Despite Samson, New York case law has engrafted a requirement of some cause for a parole search to avoid arbitrariness and harassment, which Samson doesn’t even allow. The stop and search here was arbitrary, and it is suppressed. People v. Bermudez, 2015 NY Slip Op 25208, 2015 N.Y. Misc. LEXIS 2155 (Monroe Co. June 19, 2015):

Accordingly, it becomes necessary for this court to consider the impact of Samson on the constitutionality of parolee searches in New York. In that 2006 case, the Supreme Court held that “the Fourth Amendment does not prohibit a police officer from conducting a suspicionless search of a parolee.” At issue was a California statute which explicitly provided that every parolee in California is “subject to search or seizure by a parole officer or other peace officer at any time of the day or night, with or without a search warrant and with or without cause.” The court noted specifically that it did not need to reach the issues of whether parolees consented to a waiver of their constitutional rights by acceptance of the search conditions or if the search condition could be justified due to the “special needs” of parole supervision.
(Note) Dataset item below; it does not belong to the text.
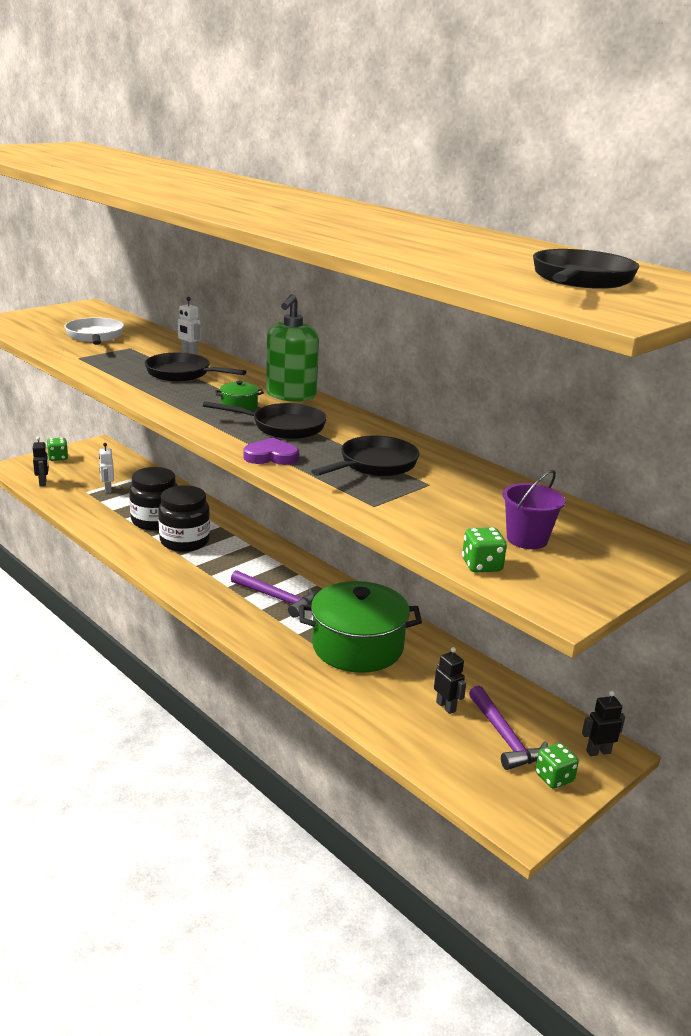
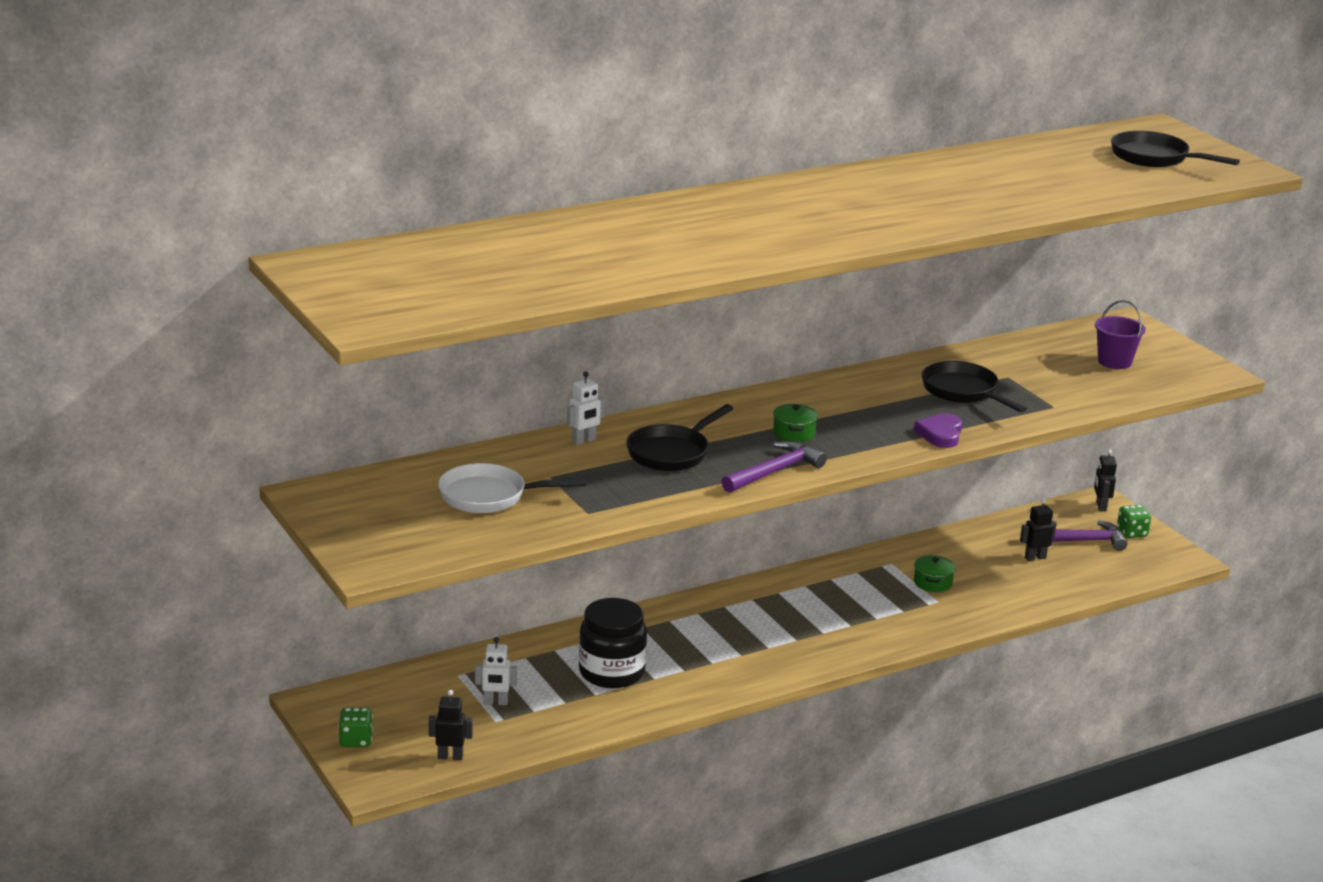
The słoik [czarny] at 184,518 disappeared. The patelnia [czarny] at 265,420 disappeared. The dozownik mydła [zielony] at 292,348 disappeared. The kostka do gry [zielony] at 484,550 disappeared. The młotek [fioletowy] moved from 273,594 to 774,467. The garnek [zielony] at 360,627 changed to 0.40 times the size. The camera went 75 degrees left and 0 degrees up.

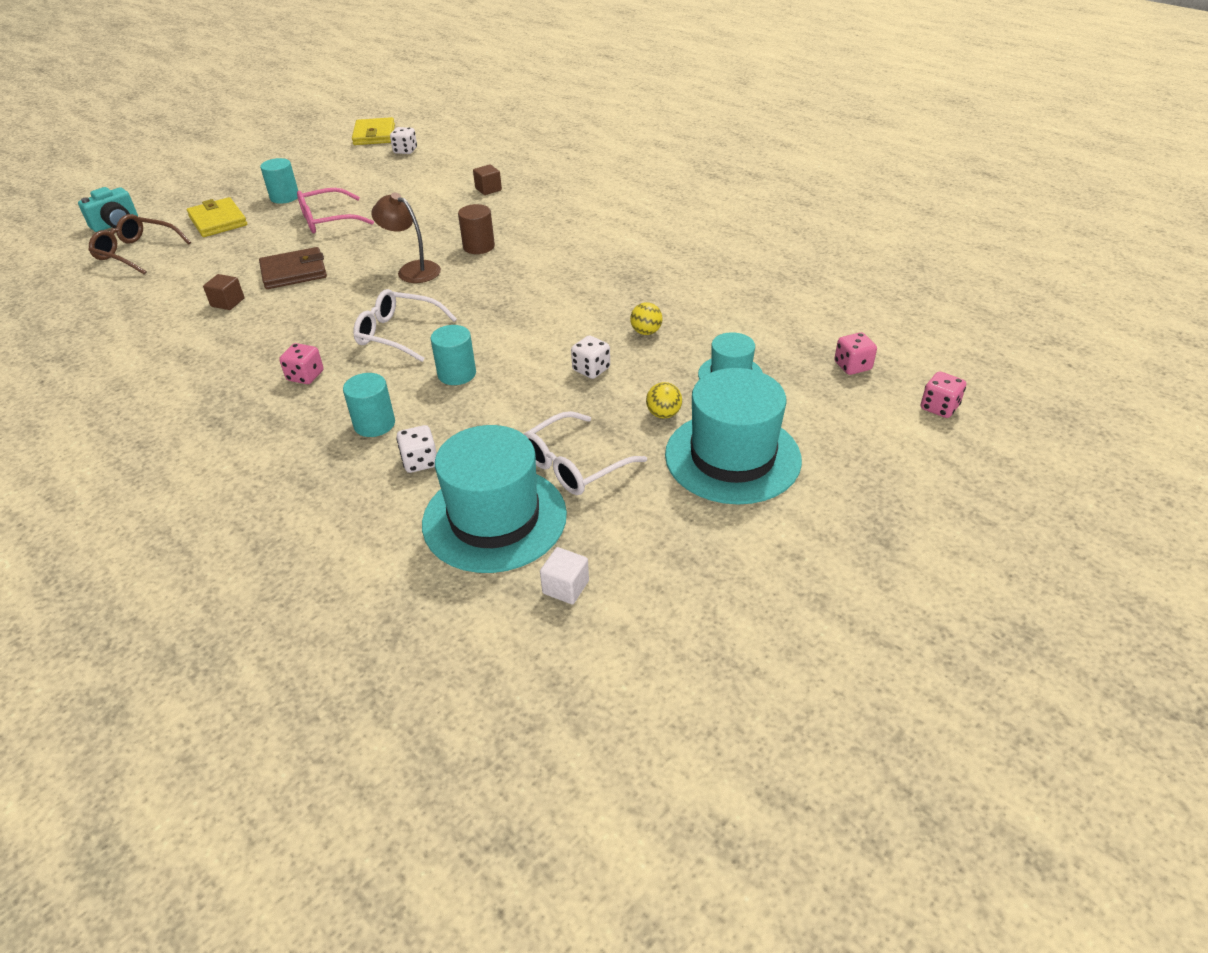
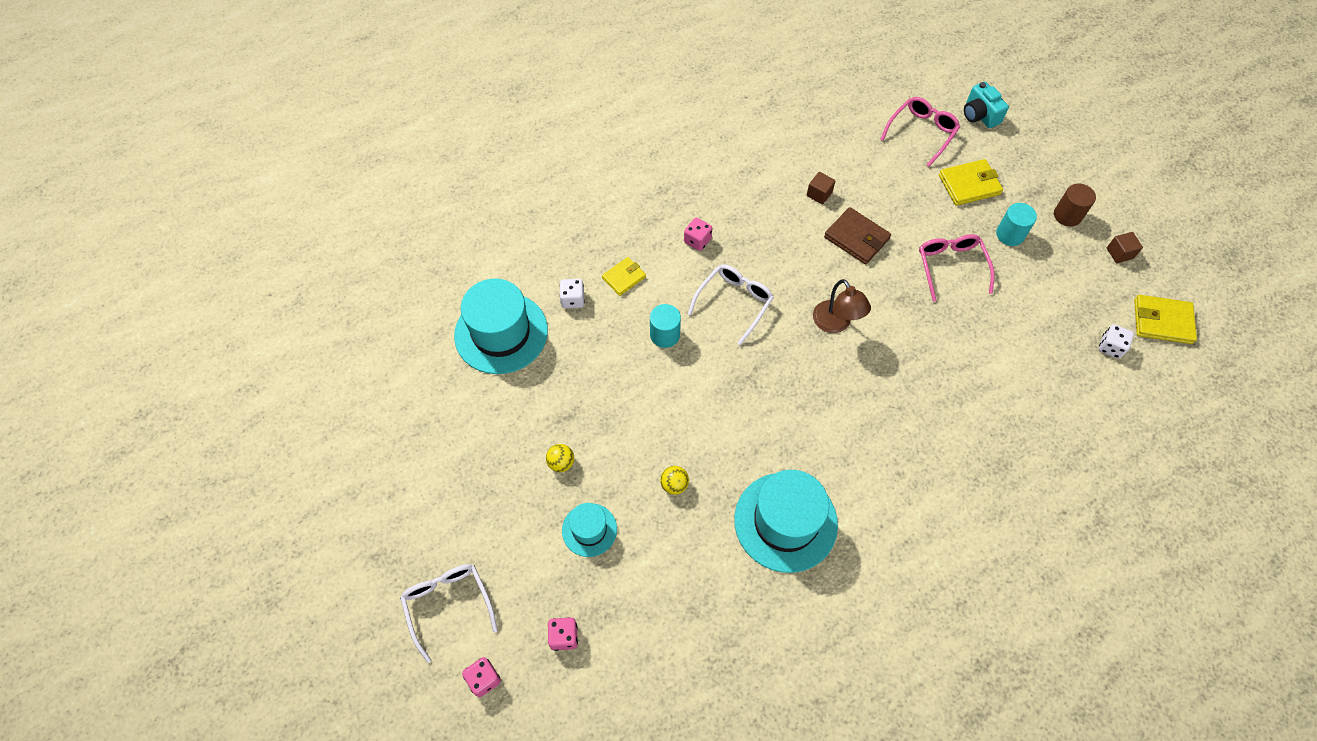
The sześcian [biały] at 564,575 disappeared. The kostka do gry [biały] at 590,357 disappeared. The walec [brązowy] moved from 476,229 to 1075,205. The sześcian [brązowy] moved from 487,179 to 1125,247. The okulary [biały] moved from 585,453 to 449,613. The kapelusz [turkusowy] moved from 733,436 to 786,521. The walec [turkusowy] at 369,405 was replaced by the portfel [żółty] at 624,276. The okulary [brązowy] at 139,244 became the okulary [różowy] at 920,132. The portfel [brązowy] at 293,268 turned 45 degrees counterclockwise. The lampka [brązowy] at 406,238 turned 105 degrees clockwise. The camera went 105 degrees right and 20 degrees up.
Instead, the court based its decision on the reasonableness of the state statutory scheme regarding parolees.

. . .

Neither Samson nor Huntley countenance “arbitrary, capricious or harassing searches” of any citizen and the Supreme Court in Samson deferred to the discretion of the states regarding the issue of suspicionless searches of those paroled from prison. The clear consensus reached in our New York cases is that prior to contact with the parolee the parole officer must have, at the very least, an articulable and particularized concern substantially and rationally related to parole supervisory responsibilities to justify seizure and a search. On the record developed before this court, Mr. Bermudez’s parole officer failed to provide any justification what-so-ever for walking up to Mr. Bermudez and placing him in handcuffs. Moreover, even if unexpressed “officer safety” due to the recent residential shooting and Mr. Bermudez’s prior record might somehow justify such action, once any threat was neutralized there was absolutely no justification related to parole supervision to search Mr. Bermudez without first inquiring as to whether he was headed home to make his curfew or ask what he was doing in the area.